Same as how the Murdoch media tried to convince many that Labour were to blame for the banking crisis, when the Conservatives left us with nothing but banking after they stole and sold off everything public owned in the 80s, which already crashed before in the 90s when nobody could pay back the debts they were encouraged to have. The Tories want us to be like the USA where they can’t go for a minimum wage supermarket job without having their credit rating checked, it’s so important over there. If Labour had put too many controls on all the Tories left us with, the Tories would have been the first ones to complain.

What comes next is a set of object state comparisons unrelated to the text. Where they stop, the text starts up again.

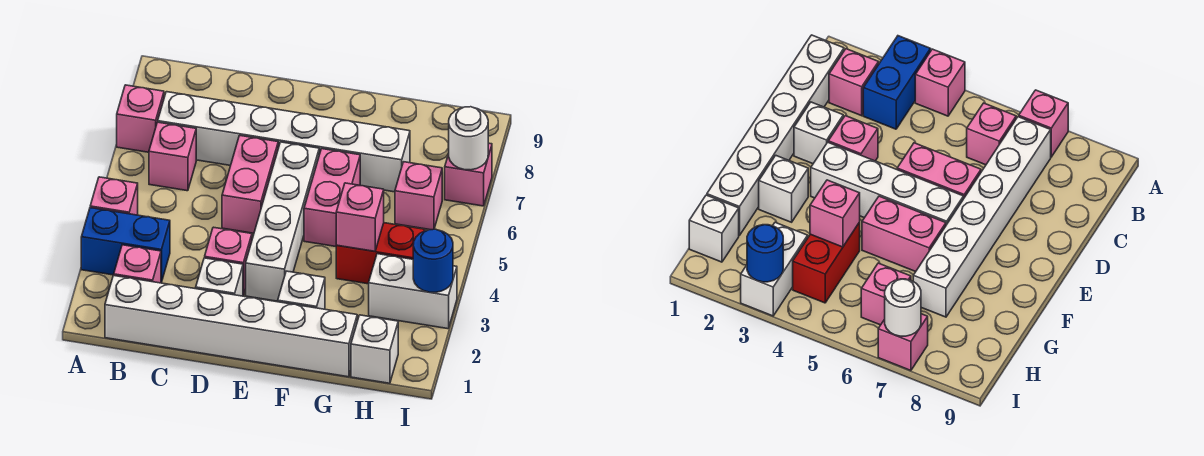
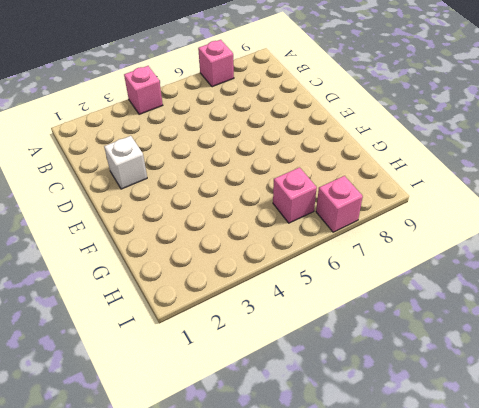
none -> blue brick A3:B3 level 1
none -> white brick B1:G1 level 1
none -> pink brick B2 level 1

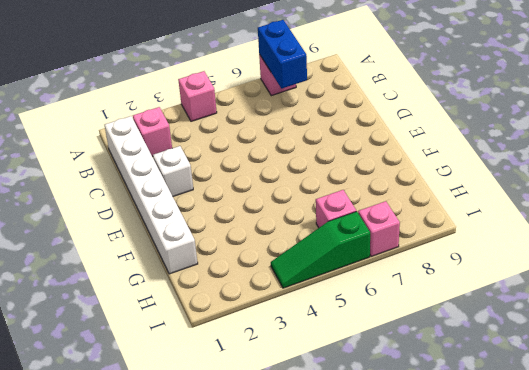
blue brick A7:B7 level 2 -> blue brick A3:B3 level 1
green slope I4:I6 level 1 top 6 -> none
none -> pink brick B6 level 1
none -> white brick B7:G7 level 1
none -> pink brick D3 level 1

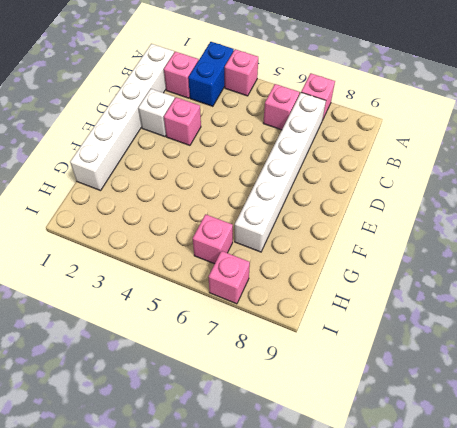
none -> pink brick D5:D6 level 1
none -> white brick E3:E6 level 1
none -> white brick F2 level 1

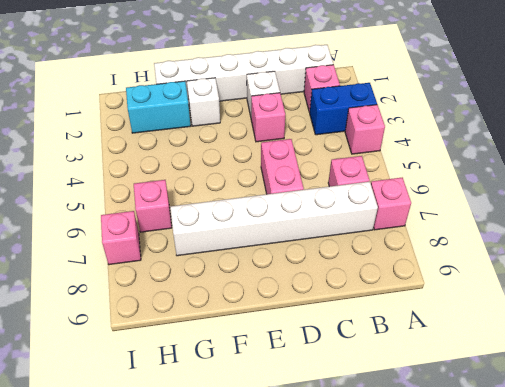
cyan brick G2:H2 level 1 -> none
none -> white brick E3:E6 level 1
none -> pink brick F5:F6 level 1
none -> red brick G4:H4 level 1

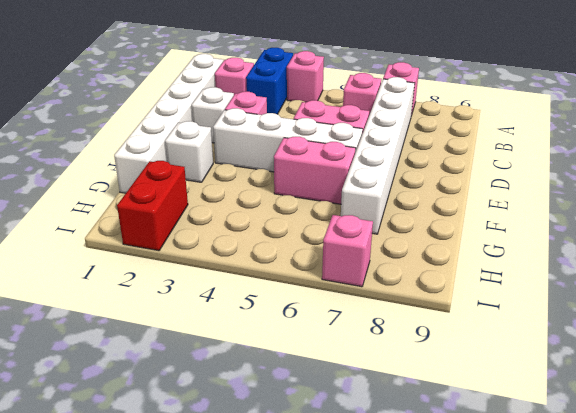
red brick H2:I2 level 1 -> red brick G4:H4 level 1
none -> white brick H1 level 1
none -> white brick H3:I3 level 1
none -> pink brick H6 level 1

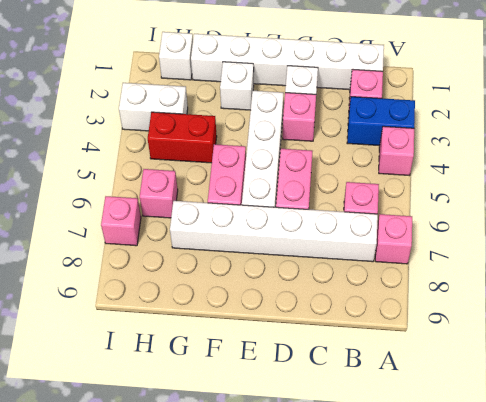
none -> pink brick G4 level 2
none -> blue round brick I3 level 2
none -> white round brick I7 level 2

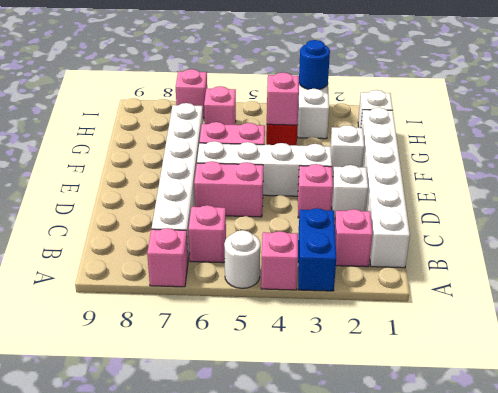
white round brick A5 level 1 -> white round brick I7 level 2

frank field is undoubtedly a closet tory. most welcome this weathercock’s resignation.
It is clear from the Beckett report that Labour did not lose the election by positioning itself too far to the left. Labour was punished (particularly in Scotland) for its inexplicable failure to counter Osborne’s mantra that Labour ‘overspending’ was responsible for the 2008 financial crisis and its feeble acceptance of Tory austerity measures. But alas, many MPs selected and elected on a socialist platform seem to have been swollen into self-importance and seduced into the bosom of the Establishment by the trappings of power. They contributed to Labour’s defeat in 2015 and are now doing their best to sabotage the Corbynite revival.